Considering the two sections together, it is manifest that the legislature has provided that the real estate of an infant may be sold by a court of equity to pay the debt or liability of the infant's ancestor only in an action brought against the infant pursuant to section 428 of the Code.
It appears herein that the infant, Joe Mack Bowles, less than two years of age, is the only child and heir at law of the deceased person, John C. Bowles, Jr. Upon his death all of his rent estate descended to and became vested in his infant child, subject to the rights of his surviving widow as such therein and subject to the rights of his creditors to subject it to the payment of his debts.

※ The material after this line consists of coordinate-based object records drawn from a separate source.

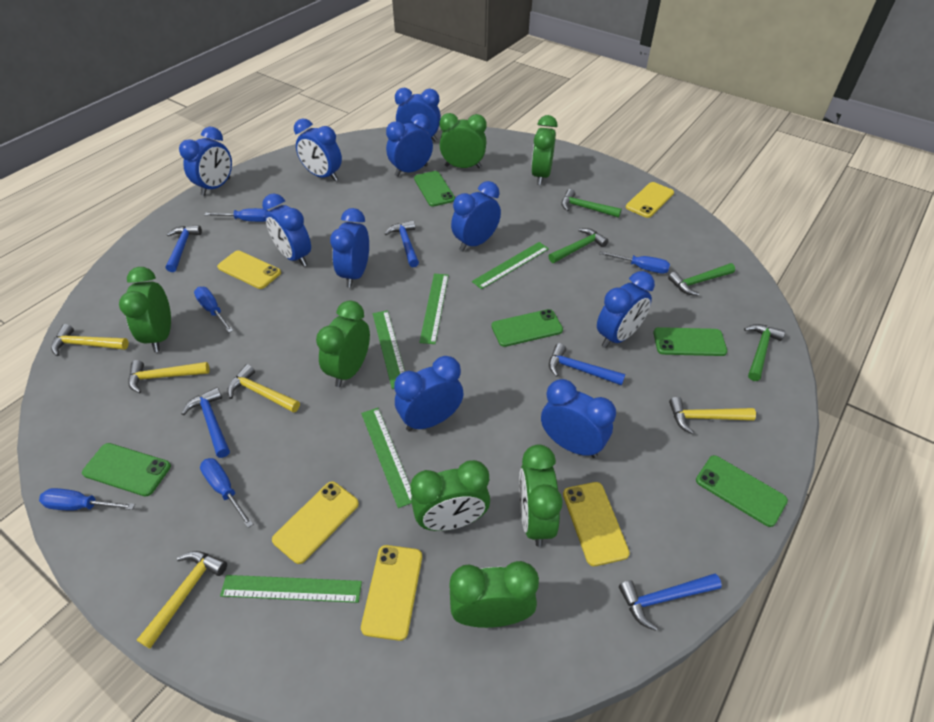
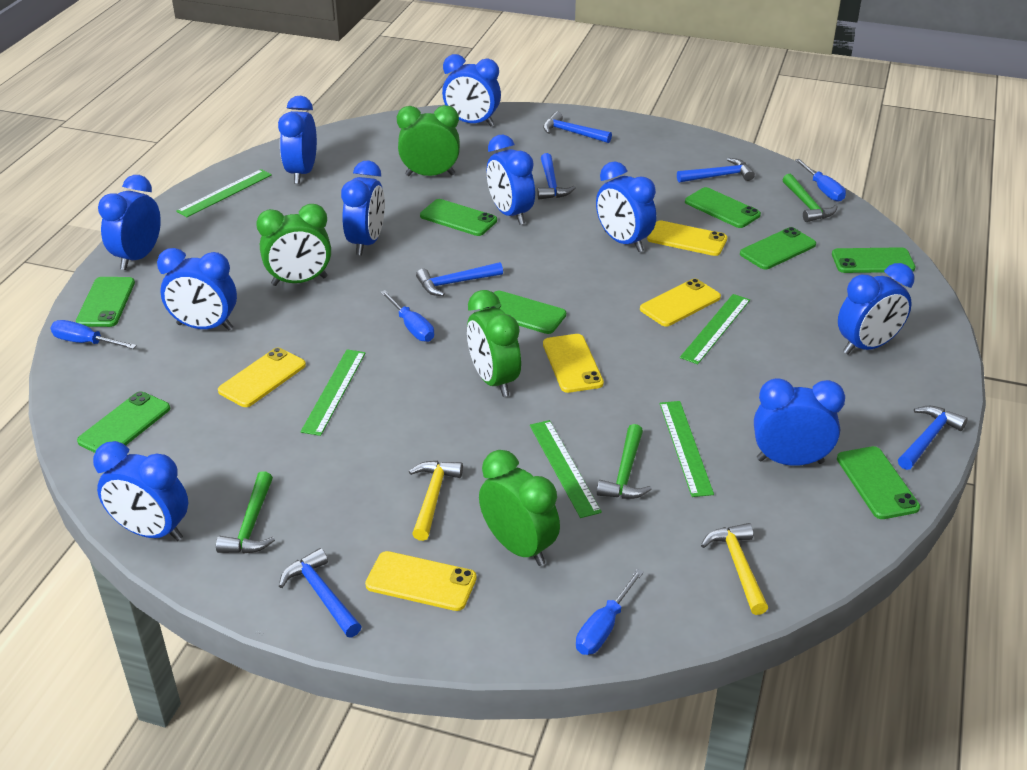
blue hammer: 5 -> 6
blue screwdriver: 5 -> 4
green clock: 7 -> 4
green hammer: 4 -> 3
green phone: 5 -> 8
yellow hammer: 5 -> 2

Section 489, supra, expressly provides that the latter may be done only by action brought against the infant pursuant to the provisions of section 428. No authority other than that granted by section 489 of the Code exists for the sale of the vested estate of an infant in real property to pay the debts of his ancestor. Inasmuch as this action, in so far as it sought to sell the vested interest of the infant in real estate inherited by her from her father for the payment of his debts, was not an action brought against the infant pursuant to section 428, but was an action by the infant suing by her next friend, it necessarily follows that the action was wholly unauthorized and the judgment directing the sale and the judgment confirming the sale are void and do not affect the interest owned by the infant in the land attempted to be sold. (See Wyatt's Trustee, et al. v. Grider, et al., 158 Ky. 440; Wornack v. *Page 254 Loar, 11 Ky. L. R. 6, 11 S.W. 438; Hartman v. Fast, 145 Ky. 402; Tyler v. Jewell, 10 Ky. L. R. 887, 11 S.W. 25.)

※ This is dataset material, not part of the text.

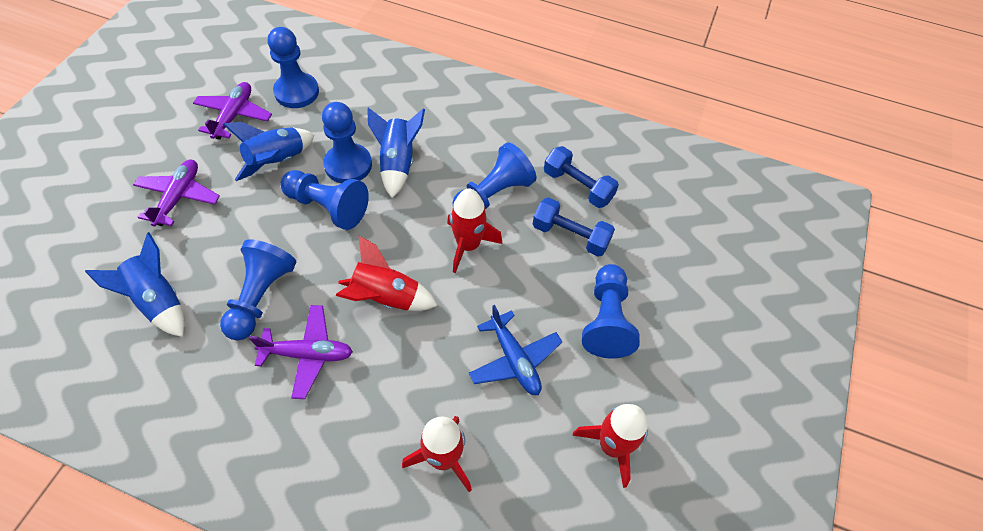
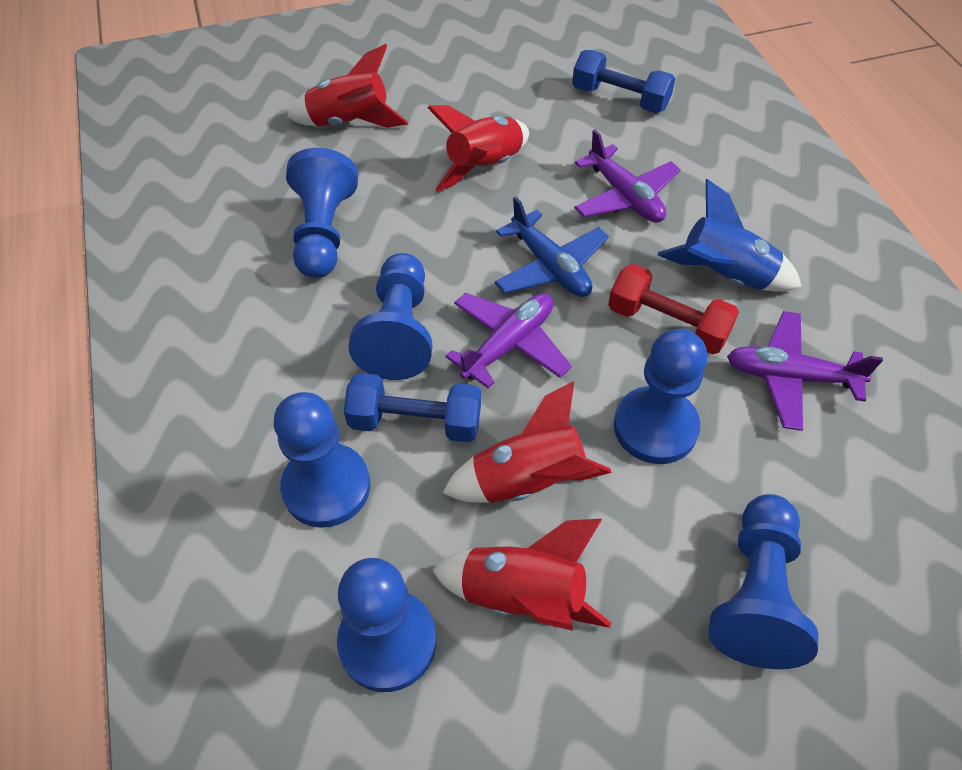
blue rocket: 3 -> 1
red dumbbell: 0 -> 1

The other objections offered by appellant being peculiar to the condition of the record as presented will doubtless be removed before another sale is had. Upon the return of the case the petition may be amended by making the infant a party defendant and bringing her before the court as the Code provides, and upon a proper showing that it is necessary enough real estate in which she owns a vested interest inherited from her father may be sold to pay his debts.
Wherefore, the judgment herein is reversed and this cause is remanded, with directions that the sale be set aside, and for further proceedings consistent herewith.